Purpose and Meaning
Inspiring personal growth and purpose through intentional reflection
Through the Emory Purpose Project, the university will develop distinctive pathways that guide students in ways to define and build meaningful lives. Emory already has many significant programs, units, and leaders nurturing and promoting reflective practice. Building on this foundation, the Purpose Project—embedded in the Center for Ethics—will provide spaces, experiences, programs, and courses that encourage reflection on questions of ethics, purpose, and meaning and contribute to students' personal growth.
New Definitions of Success
“Reflection is important to make sense of the world and keep yourself in check. Sometimes you have to recalibrate yourself.”
—Cody Nelson 22Ox 24C, who completed a milestone portfolio reflecting on his two years at Oxford College and how he “found a pathway that worked with my values and goals.”
“A person’s purpose is their self-defined, long-term intention to achieve something that is both meaningful to them and consequential for their world. It guides decisions, influences behavior, shapes goals and provides a sense of direction and meaning. While our intentions and paths may change over time, the pursuit of what matters to us will not.”
—Ira Bedzow, Executive Director, Emory Purpose Project
Purpose Project Highlights
Emory Advance Workshop
Aimed at promoting personal growth and increasing self-awareness, Emory Advance is a five-day workshop to launch in 2025 that will guide students through a process to reflect on and question their perceptions and biases, understand how their goals are shaped by cultural narratives, and explore questions of purpose and meaning. By the end of the retreat, students should leave with clarity, a sense of purpose, and a framework for flourishing, ready to make their mark on the world.
Oxford Milestone Project
Oxford College’s new advising and reflection curriculum encourages students to integrate knowledge gained from classroom, co-curricular, and lived experiences into deeper understanding of their purpose and future goals.
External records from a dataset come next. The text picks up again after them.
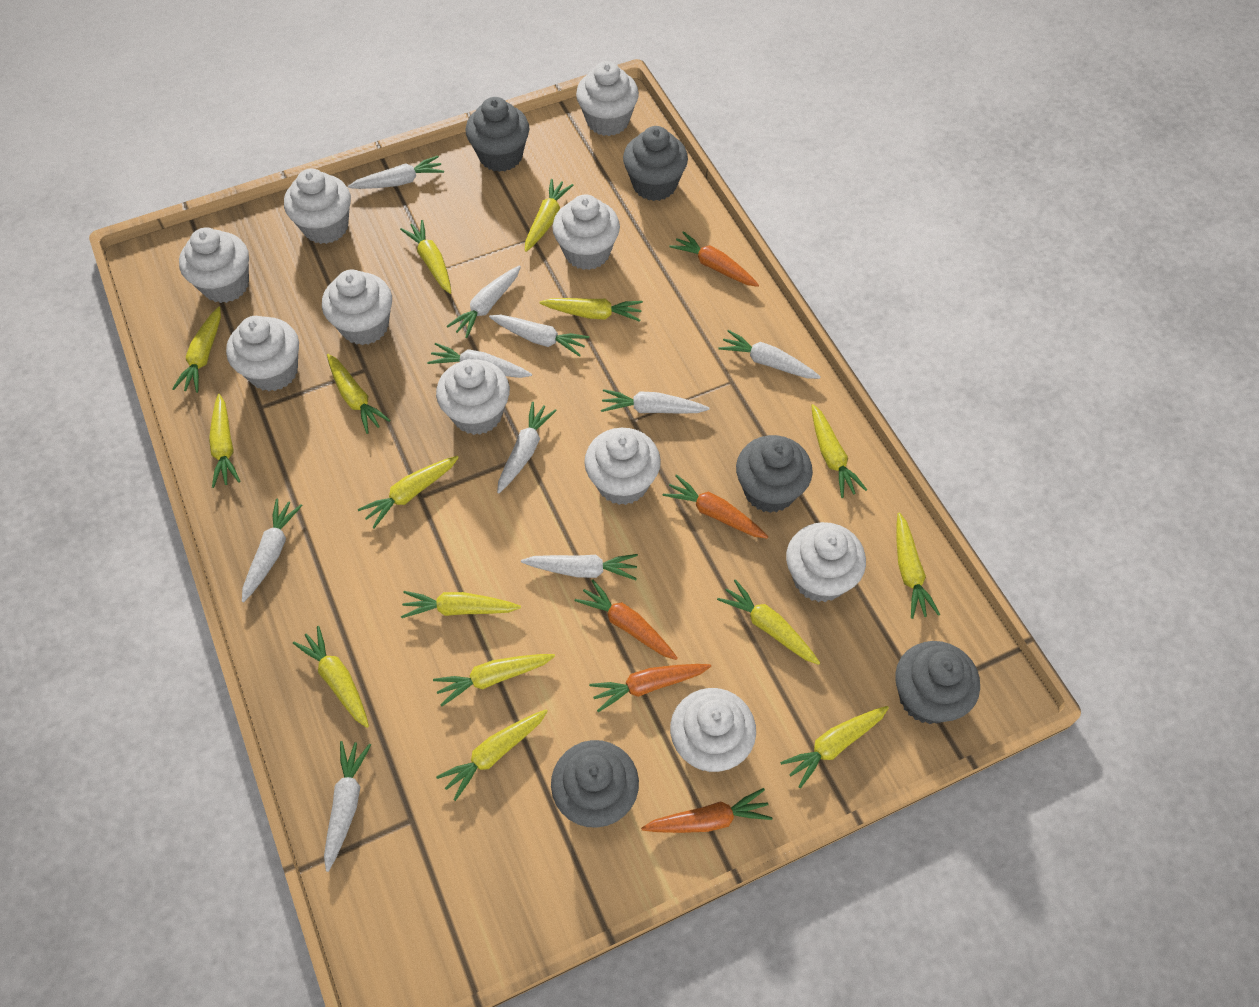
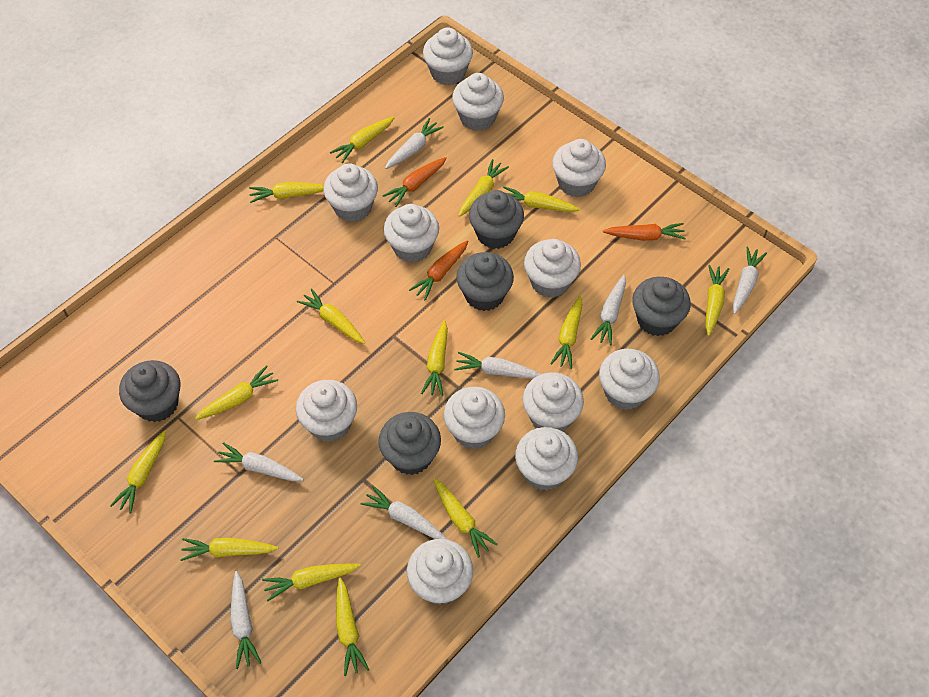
orange carrot: 5 -> 3
white carrot: 10 -> 7
white cupcake: 10 -> 12
yellow carrot: 15 -> 14

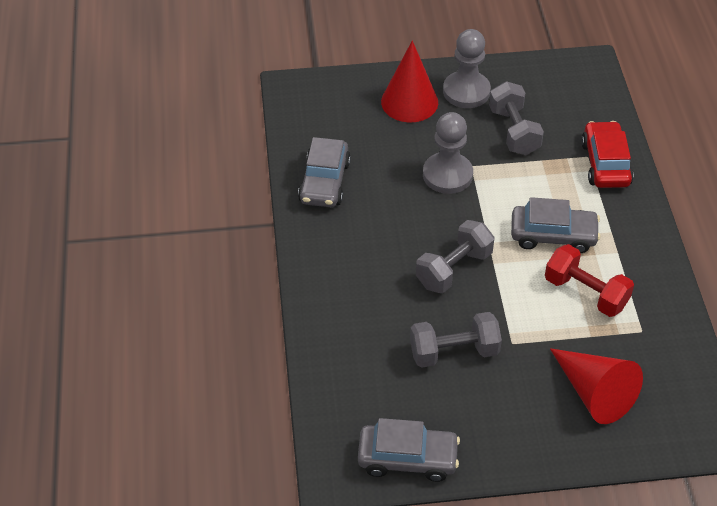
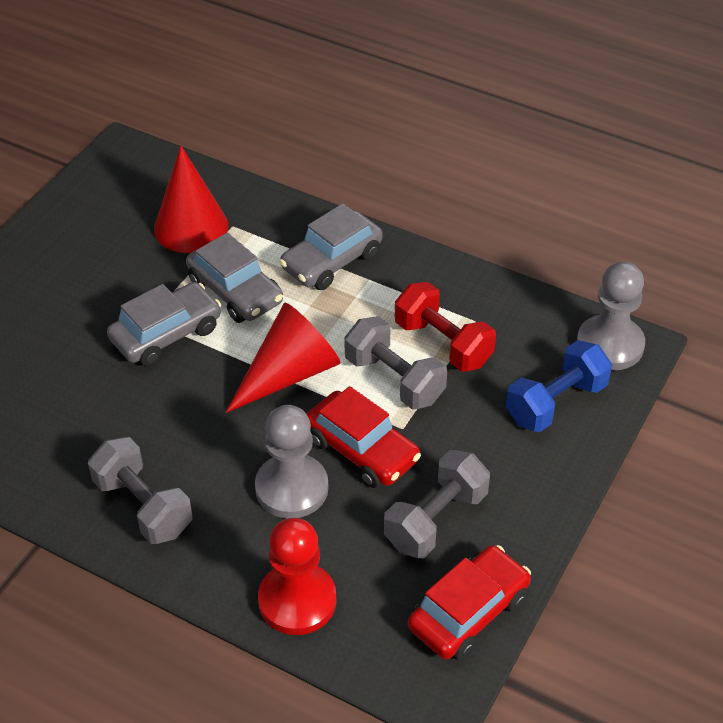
blue dumbbell: 0 -> 1
red car: 1 -> 2
red pawn: 0 -> 1

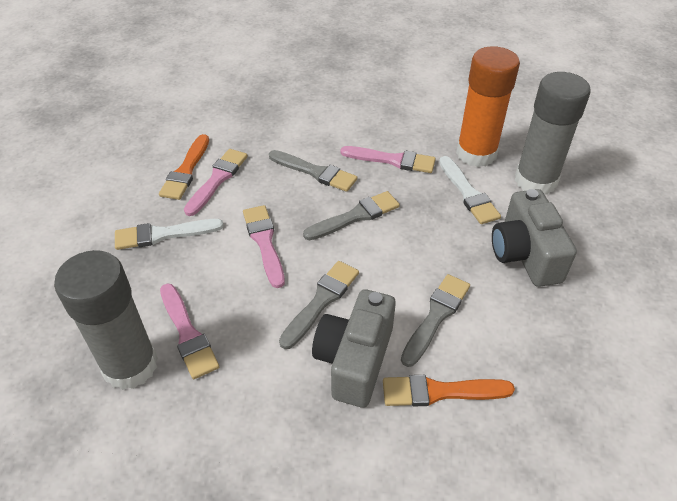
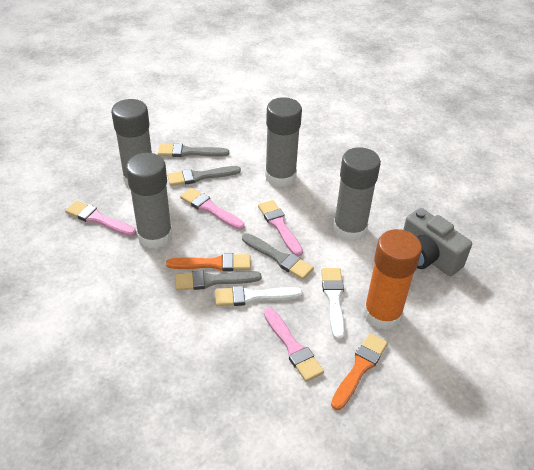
grey camera: 2 -> 1
grey glue stick: 2 -> 4

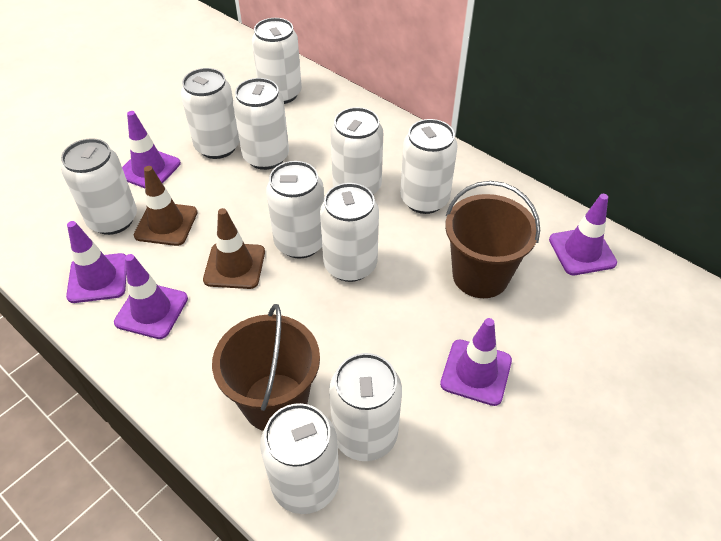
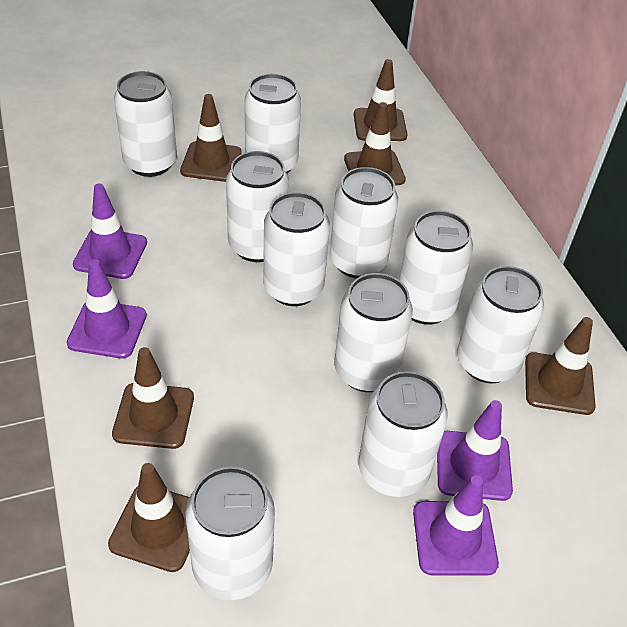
brown bucket: 2 -> 0
brown traffic cone: 2 -> 6
purple traffic cone: 5 -> 4

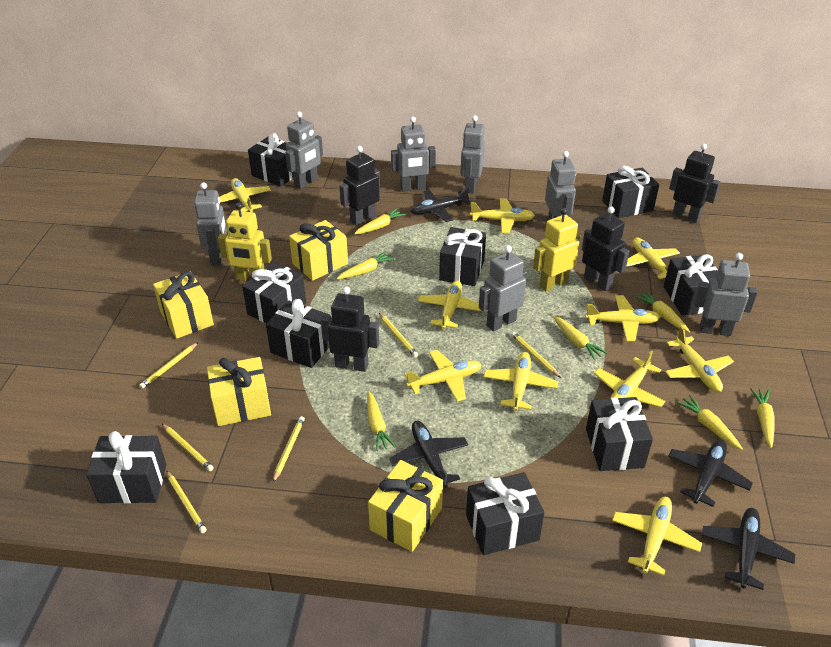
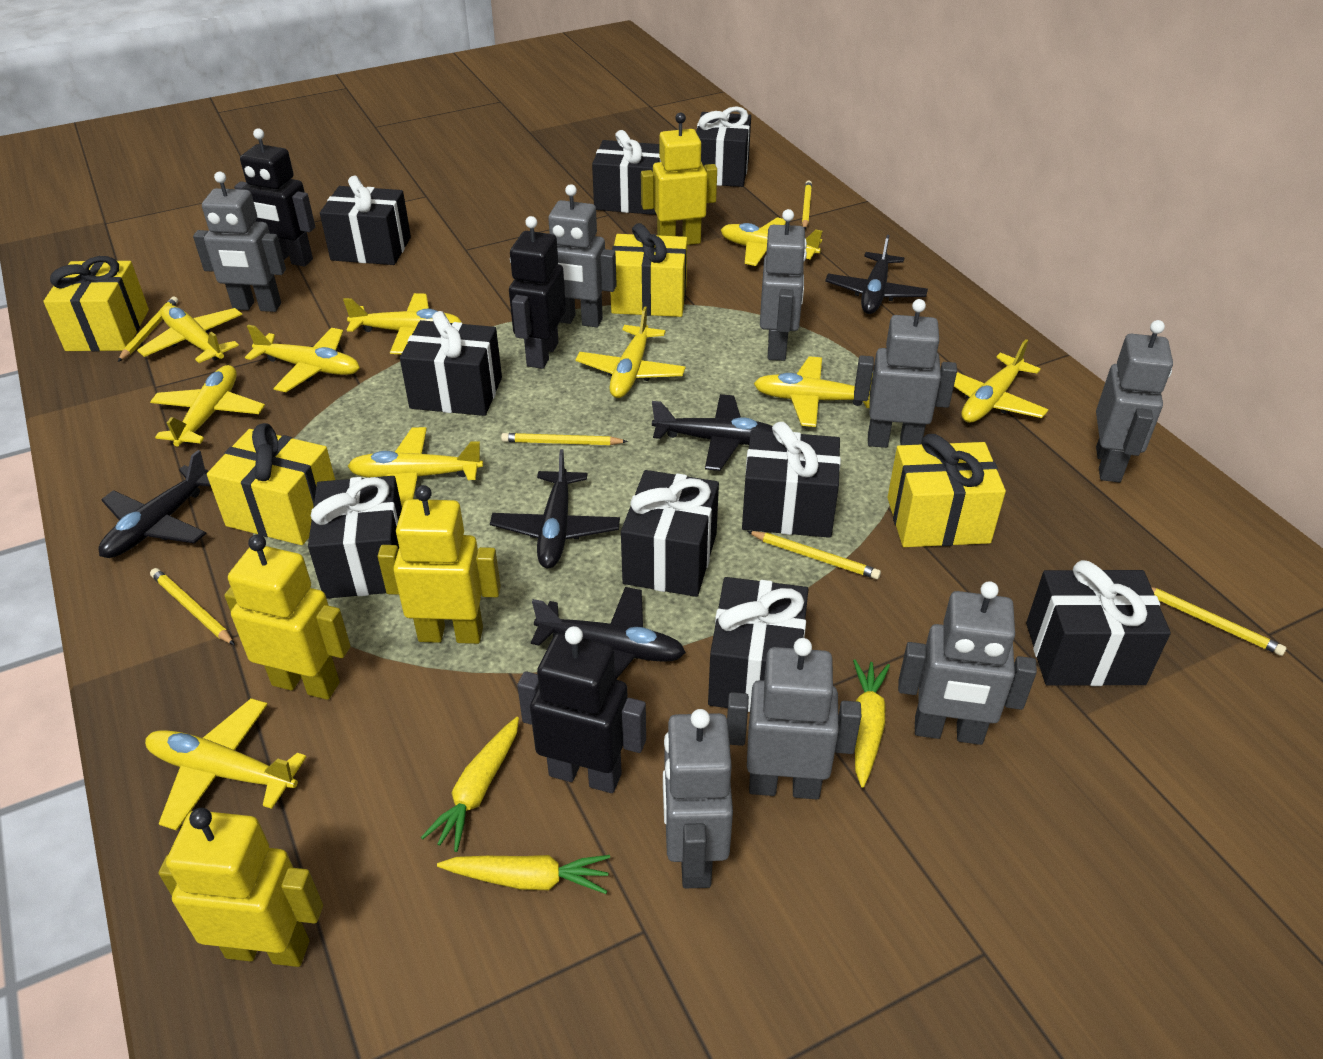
black plane: 4 -> 5
black robot: 4 -> 3
grey robot: 7 -> 8
yellow carrot: 7 -> 3
yellow robot: 2 -> 4

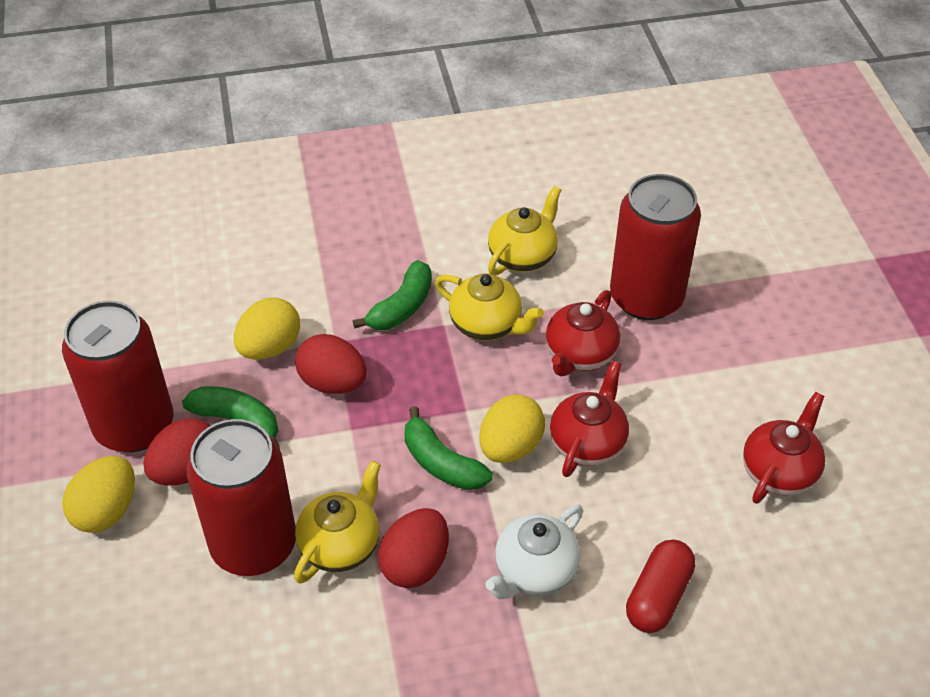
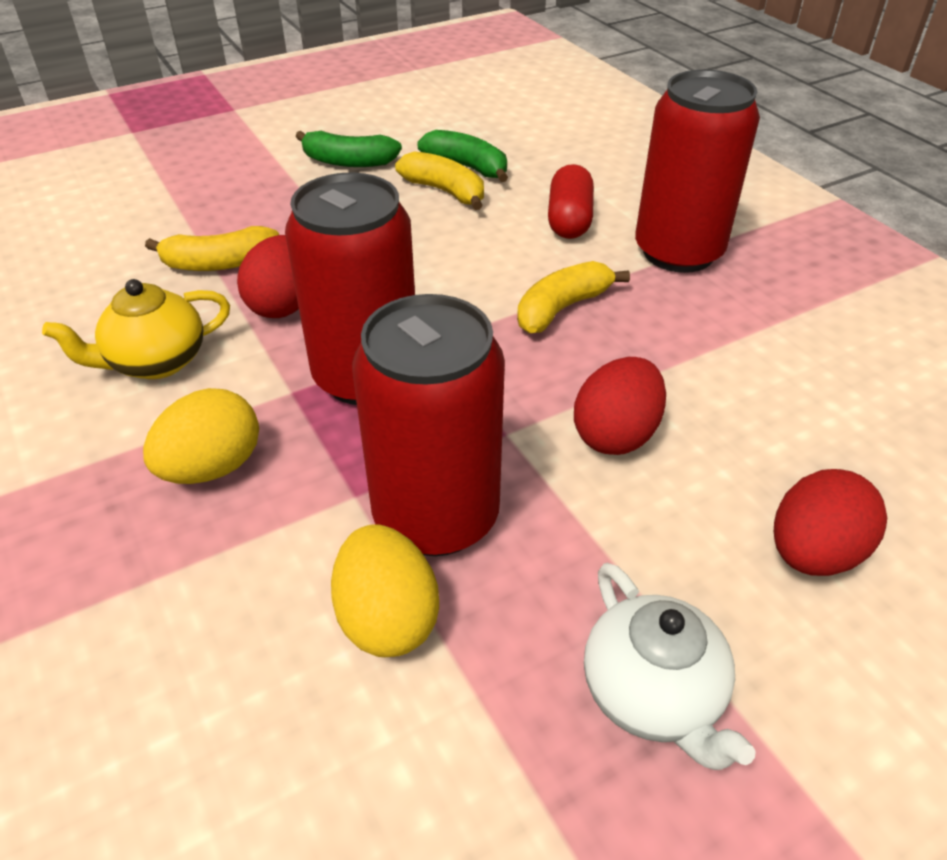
green banana: 3 -> 2
red teapot: 3 -> 0
yellow banana: 0 -> 3
yellow egg: 3 -> 2
yellow teapot: 3 -> 1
Throughout their two years at Oxford, students create a cumulative ePortfolio, showing how they see themselves growing into the future with evidence from their college learning.
Holistic Approach in Health 100
With new additions to the curricular modules focused on positive mental health, values, and character strengths, and developing one’s own health vision and goals, the signature Health 100 course seeks to give all Emory College first-year students not only the tools but the motivation to enhance their personal well-being.
Secular Ethics Courses
Emory’s Center for Contemplative Science and Compassion-Based Ethics offers courses that help students make connections between their studies and their broader sense of meaning and purpose in life, based on existing scholarship and scientific research. Enrollment capacity for “Secular Ethics: The Dalai Lama’s Approach” expanded fourfold in the fall of 2022. Additionally, the center routinely offers “Science of Compassion and Human Health” and “Human Health: Empathy, Theater and Social Change.”